For validation of novel PTMs, HCD-MS/MS scans of the same proteoform were manually combined and fragments were assigned using in-house built fragment matching software. Intensities of assigned fragments were z-scored, where mean intensity was subtracted from each fragment’s intensity and resulting value was divided by standard deviation of the population. The same approach was employed to characterize ribosomal proteins not detected with automated database searches.

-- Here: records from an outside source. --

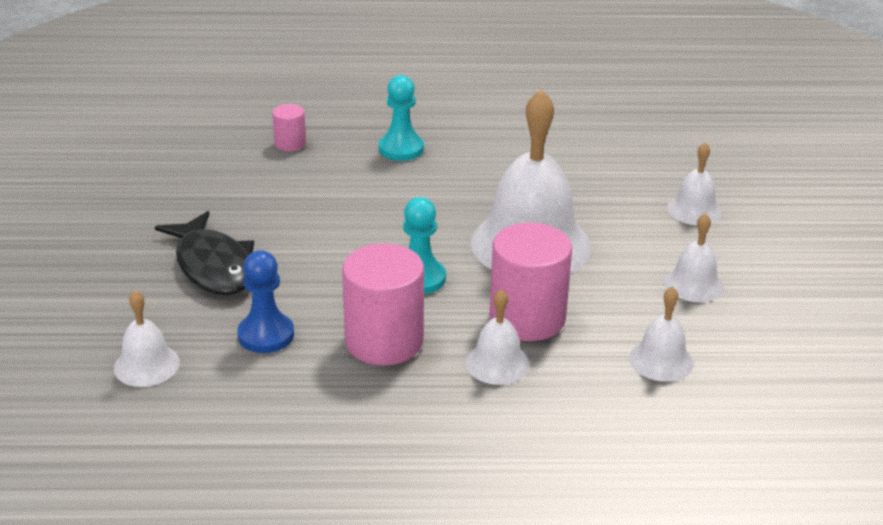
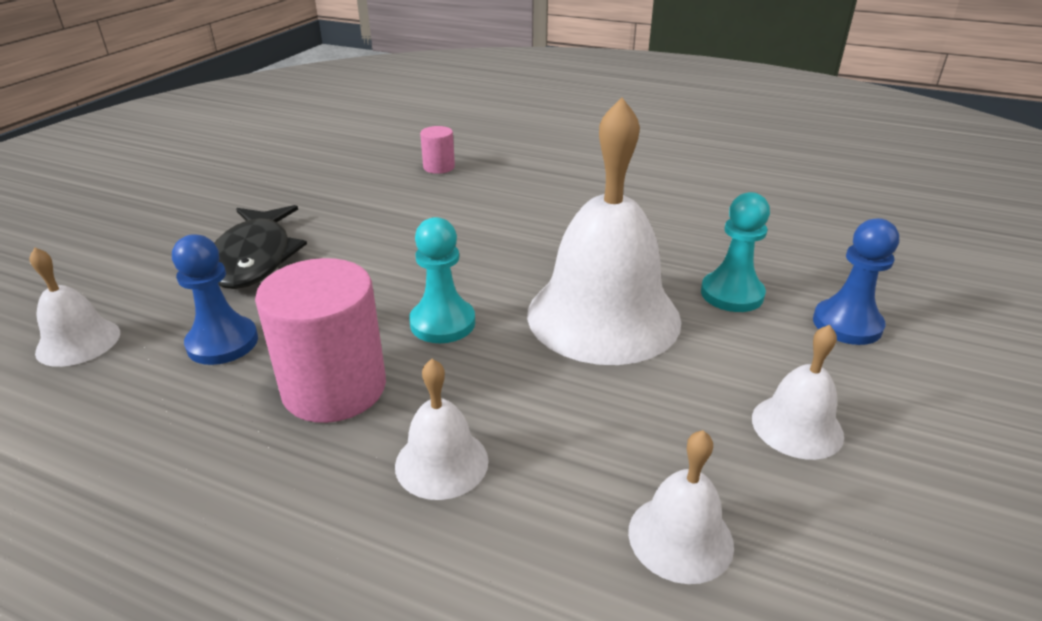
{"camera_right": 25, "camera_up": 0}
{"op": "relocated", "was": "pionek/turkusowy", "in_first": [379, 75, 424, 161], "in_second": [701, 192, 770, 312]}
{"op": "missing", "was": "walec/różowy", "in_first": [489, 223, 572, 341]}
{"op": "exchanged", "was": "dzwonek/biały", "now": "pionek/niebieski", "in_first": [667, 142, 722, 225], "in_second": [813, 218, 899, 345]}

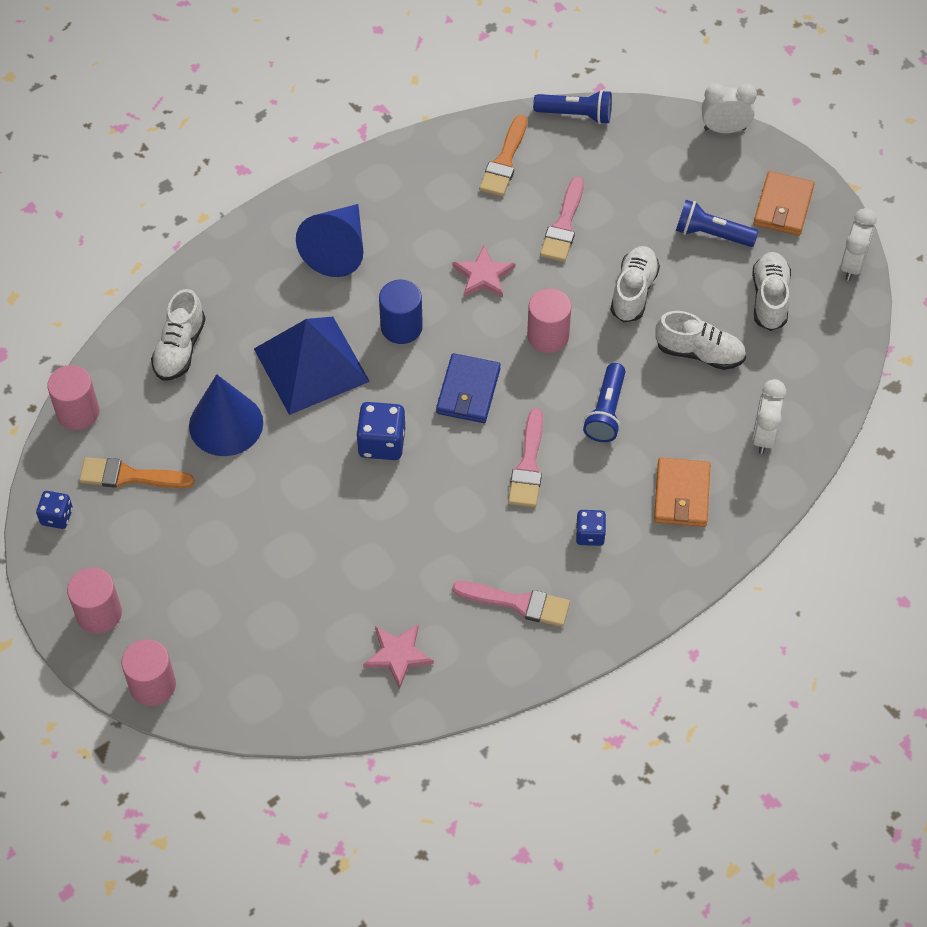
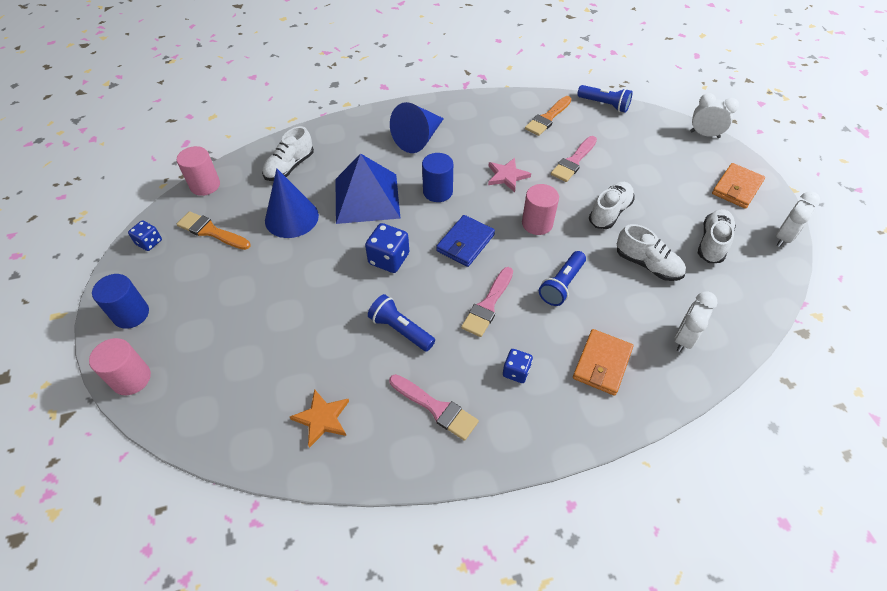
{"camera_right": 20, "camera_up": -5}
{"op": "colour", "was": "walec/różowy", "now": "walec/niebieski", "in_first": [67, 567, 122, 634], "in_second": [92, 274, 149, 329]}
{"op": "colour", "was": "gwiazda/różowy", "now": "gwiazda/pomarańczowy", "in_first": [363, 624, 434, 689], "in_second": [290, 389, 349, 448]}
{"op": "relocated", "was": "latarka/niebieski", "in_first": [676, 200, 759, 247], "in_second": [368, 294, 435, 351]}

Data visualization was conducted in R extended with ggplot2 package68. For proteoform overview plots, monoisotopic or average masses of proteins were extracted from the precursor mass lists in automated database searches and matched with deconvoluted mass lists from MS only LC-MS experiments (with a mass tolerance window of 1 Da). Mass differences, observed mass—backbone mass (derived from UniProt sequences), were used to represent proteoforms of ribosomal proteins. Proteoform intensity was normalized on sum of proteoform intensities for each protein.

False discovery rates in top-down LC-MS/MS database searches

In order to estimate false discovery rates (FDR) in Ec70S, Hs40S, and Hs60S ribosomal particles, parallel searches were performed against both normal and shuffled proteome databases of E. coli (strain K12) and Homo sapiens, respectively. For So70S a normal and shuffled customized database including 77 proteoforms was used. In the cases of Ec70S and Hs40S ribosomal particles there were no protein spectral matches (PrSMs) observed when searched against reshuffled databases. For Hs60S and So70S there were 4 and 2 false-positive PrSMs detected against reshuffled databases, respectively. Further analysis showed the false discovery rate to be below 0.25% (Supplementary Fig. 11).

Data availability

The mass spectrometry top-down and bottom-up proteomics data have been deposited to the ProteomeXchange Consortium via the PRIDE69 partner repository with the dataset identifier PXD008881. The native MS data generated reported in this study are available from the corresponding author upon request.